Two best-selling political writers told a Lawrence audience Tuesday that former Secretary of State Hillary Clinton is the "most likely" person to become the next president of the United States.
"Today, if you look at where the Republican field is, and you look at where she is, and you look at some of the other problems the Republican Party has with good parts of the electorate," said John Heilemann, political writer for New York Magazine, "I think it would be foolish to think that she is anything other than the most likely next president of the United States today. Not at all guaranteed, but the most likely."
Mark Halperin, editor at large for Time Magazine, echoed that assessment saying that out of a field of possibly 14 potential Republican candidates, "the smartest people we talk to in the Republican Party don't see more than two or three with the potential to beat her in the Electoral College, and that's a real challenge for the party because those two or three people may not run."

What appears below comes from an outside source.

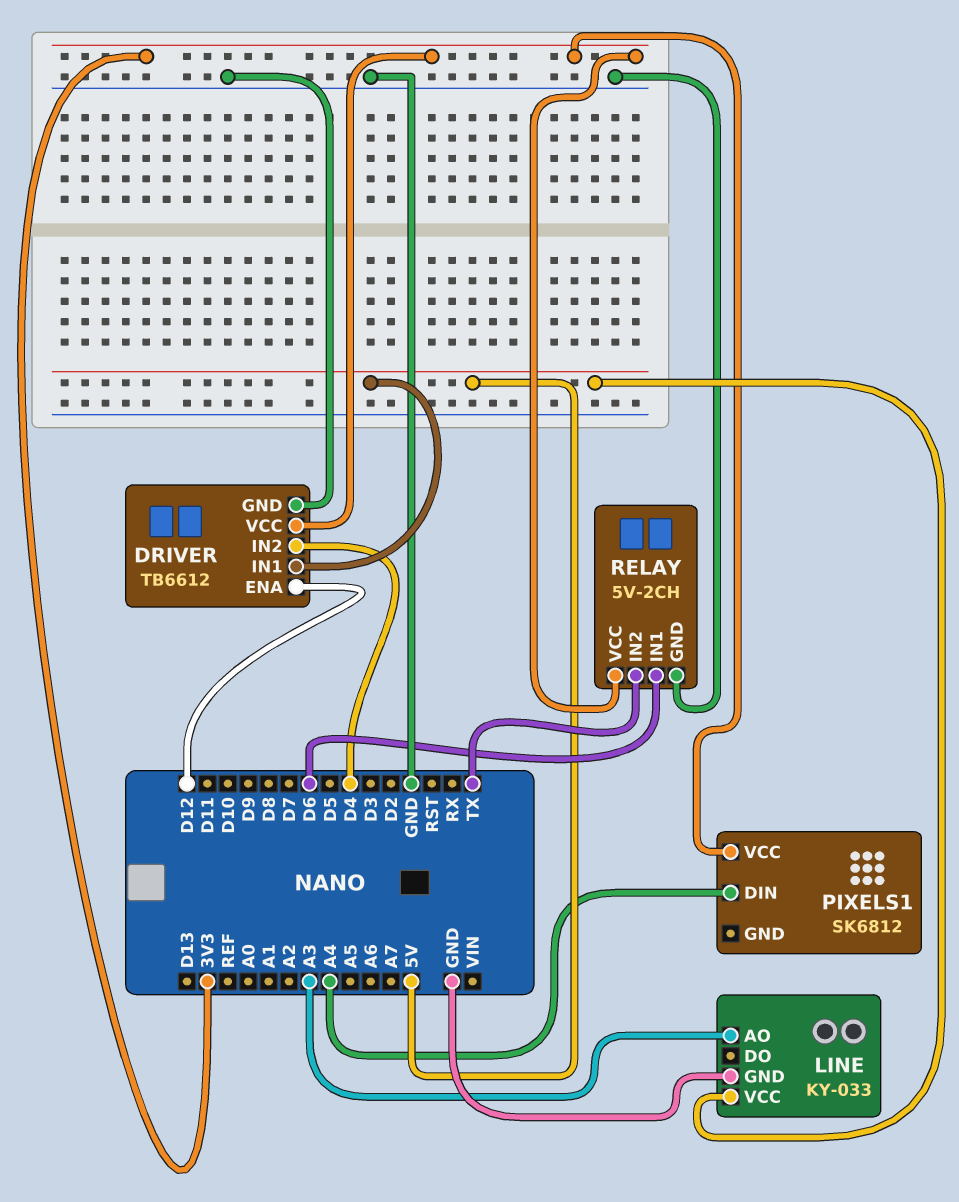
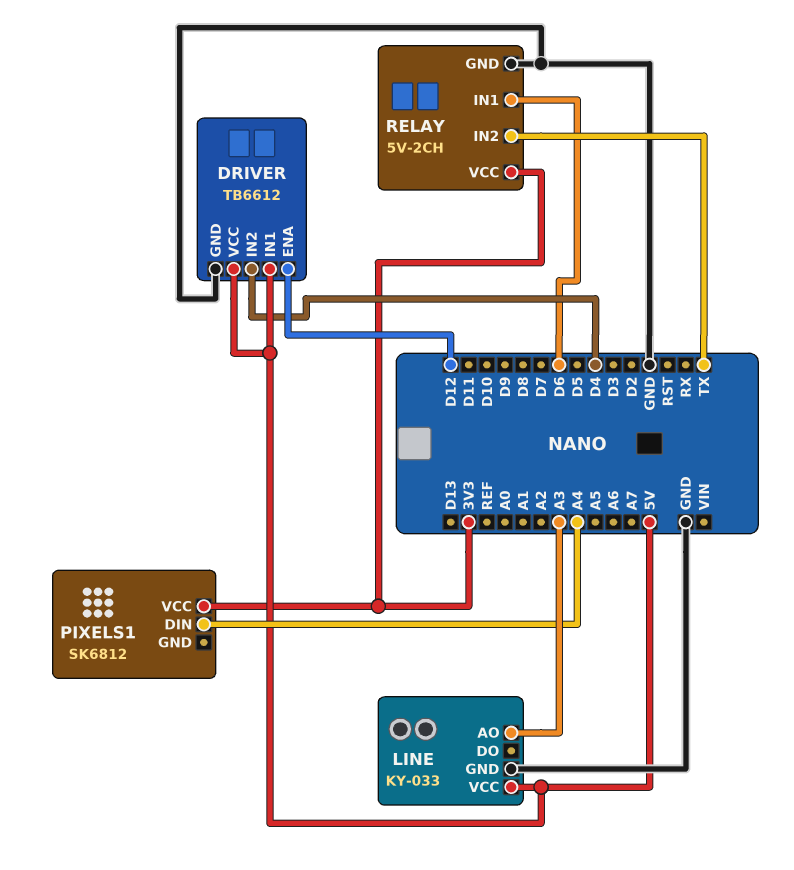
DRIVER pin VCC: 3V3 -> 5V

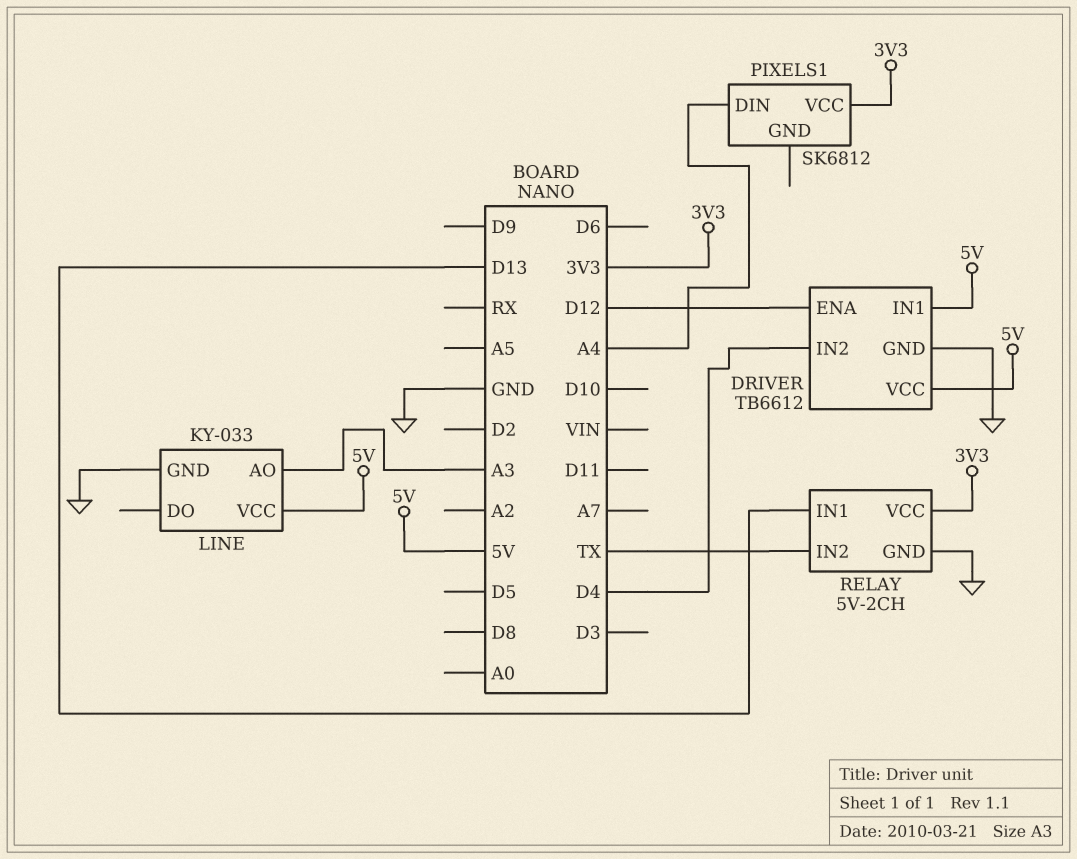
RELAY pin IN1: D6 -> D13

Heilemann and Halperin spoke at the Dole Institute of Politics on the Kansas University campus to promote their new book, "Double Down: Game Change 2012" about the presidential race between Barack Obama and Mitt Romney.
The book is a follow-up to their first collaboration, "Game Change," about the 2008 presidential race, a book that was made into an HBO movie by the same title.
Both books are based on extensive interviews with campaign insiders that were conducted after the election and on the condition of anonymity. Reviewers have said they give a more detailed and penetrating insight into events taking place in the campaigns that few, if any, outside observers were aware of at the time.
And both deal extensively with the often awkward and sometimes strained relationship between Obama and former President Bill Clinton, who campaigned strongly in 2008 for his wife during the Democratic primaries.
But in the 2008 campaign, the former president became what Heilemann and Halperin called a "super-surrogate" for Obama on the campaign trail during a critical time when Obama had to deal with the aftermath of Superstorm Sandy, which had battered the East Coast.
Hillary Clinton served as Obama's Secretary of State until February 2013. Given that she is now 68, Heilemann and Halperin conceded a small chance that she might not choose to run in 2016.
But Heilemann and Halperin said the changing demographics of the United States — including the rapid growth of Hispanic and African-American populations, as well as the growing number of college-educated single women give any Democrat an upper hand in the Electoral College.
And unless Clinton decides not to run, they said, no other Democrat will have much of a chance of winning that party's nomination, including Vice President Joe Biden or Massachusetts Sen. Elizabeth Warren.
"There's a venture capitalist I know in Silicon Valley who says that only damn fools stand in front of oncoming trains," Heilemann said. "And none of those people are fools."